First things first, let’s address a fair question: What exactly is a makerspace? No need to whip out your phone to do a surreptitious Google search — we’ll make it easy for you.

Fiona Ching, the General Manager of MakerBay, Hong Kong’s first full-scale makerspace explains:

A makerspace is simply a collaborative place where people can create things using the equipment and technology provided. Want to 3D print a trinket as a gift? Print it here. Want to customise and laser cut a phone case? Cut it here.

MakerBay makes making fun

At the moment, MakerBay stocks laser cutters, 3D printers, textiles and a plethora of traditional woodworking and power tools.

Most importantly is the collective aspect of a makerspace, which revolves around a community doing DIY, tech-centric or just-for-fun projects.

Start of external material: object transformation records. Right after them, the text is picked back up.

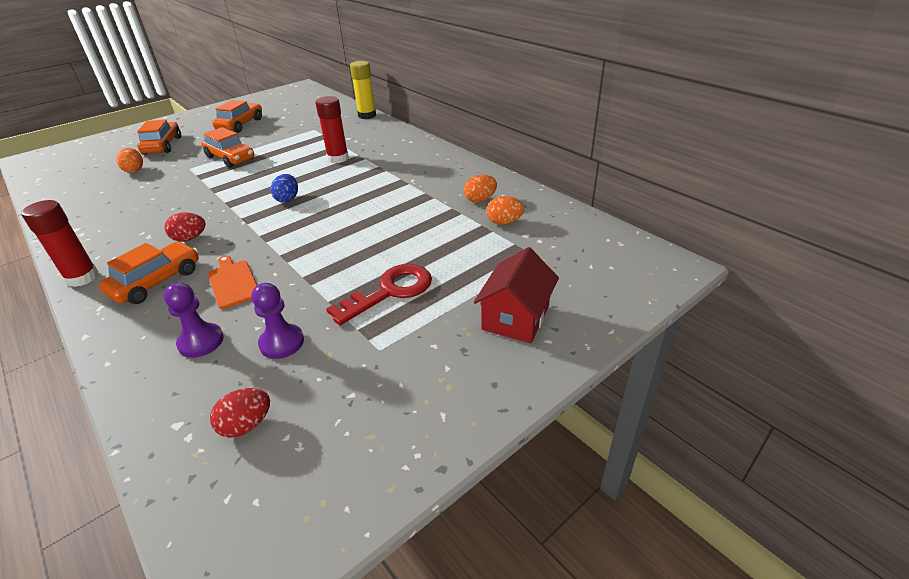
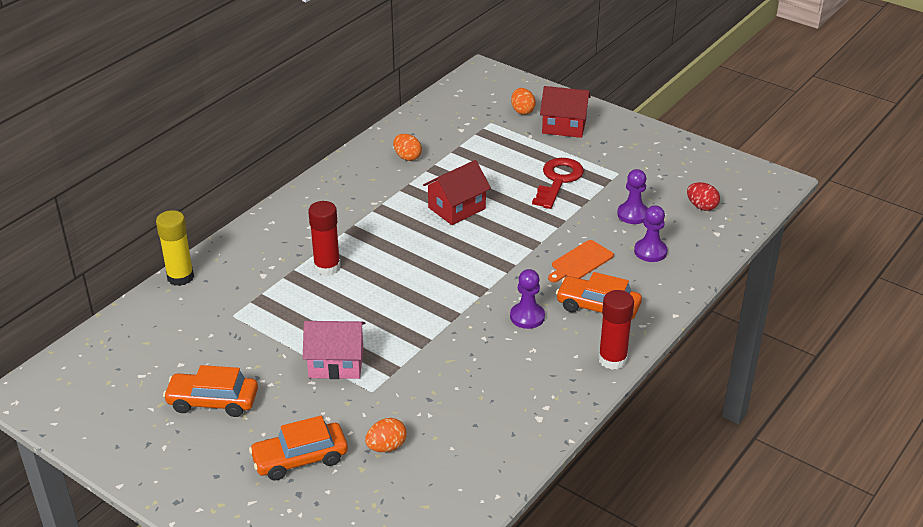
camera: 105 degrees left, 0 degrees up
(190, 238) = (527, 317): red egg -> purple pawn
(230, 158) = (336, 363): orange car -> pink house
(287, 199) = (433, 276): blue egg -> none
(378, 219) = (456, 208): none -> red house
(390, 291) = (558, 180): red key -> red key turned 75 degrees clockwise
(504, 222) = (444, 141): orange egg -> orange egg (522, 111)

Makerbay, which plans to have its official launch next month, is located in an industrial building in the sprawling district of Yau Tong, an area in east Hong Kong.  Surrounded by aggressive construction on one side (across the street, a luxury condo is being built) and mountains of tuna cans packed and awaiting shipment on the other; it’s a jolting break from the more polished sides of the city.

The location is appropriate, as the team at MakerBay want to jumpstart Hong Kong’s maker culture. Cesar Harada, one of Hong Kong’s leading innovators, makers and TED fellows, opened the space with the intention of making the world a better place using creative technology.

Also Read: This NYC startup helps traditional Southeast Asian SMEs go digital

“People might want to know how they can make 3D prints or where they can find a manufacturer to build a prototype for a robot. That’s where we, or other members of the community can help,” says Ching, a Hong Kong native who has a background in environmental technology.

“We want people to think a bit more beyond. If I make a robot, how can it contribute to the good of society and the environment? That’s our mission,” adds Ching.

Mainland and beyond 

Surprisingly (or maybe not), the concept of a makerspace is already big in China, in part catalyzed by Premiere Li Ke-qiang’s visit to a makerspace in Shenzhen earlier in 2015, after which he declared that such communities were an essential part of cultivating a thriving entrepreneurial and small business market.

Hong Kong can be seen as a natural place where makers can flourish, with its geographical proximity to manufacturing hub mainland China coupled with its economical advantages. Hong Kong’s mobile penetration of 238 per cent is among the world’s highest. The city state holds an average peak Internet connection speed of 87.7 megabits per second, with 30,000 WiFi hotspot areas.

Currently, MakerBay holds classes on how to write an open source Android app to control windtrains – and oh yes – this is a class for pre-teens. Other classes involve a build-your-own 3D printer class where over three weekends, participants can build their first 3D printer and can bring the printer they make (tools inclusive) home. The fee, printer materials inclusive, is HK $4,200 (US$540).

MakerBay will also feature small studios for startups to rent. One of the first startups to enter the space was Looking Glass which created the Cubetube, a series of 512 LED graphics that react to sound in 3D.


“At the time we were based in an industrial building in Kwun Tong, but we were kind of isolated. The rest of the Looking Glass team was also craving an environment where we could meet other startups, artists and inventors doing creative stuff. I think talented people always get the tools they need, but a (makerspace) is more about creating a community,” says Shawn Frayne, Founder of Looking Glass.

Growing community in Hong Kong

Hong Kong has recently seen a rise in co-working spaces – a move perhaps marked visibly by Swire-owned Blueprint’s foray into the landscape – and perhaps makerspaces will follow along.

Dim Sum Labs is Hong Kong’s first hackerspace* (pretty much the same thing as a makerspace, only for hackers) located in Sheung Wan, an area in western Hong Kong populated by many startups.

There’s also MakerHive, a 7,000 square feet floor area located in Kennedy Town, providing workbenches and laser cutters.

Memberships at MakerBay are flexible, with day passes available for HKD $200 (US$25), weekend passes for HKD $1,500 (US$187), monthly passes for HKD$2,500 (US$312) and also family passes.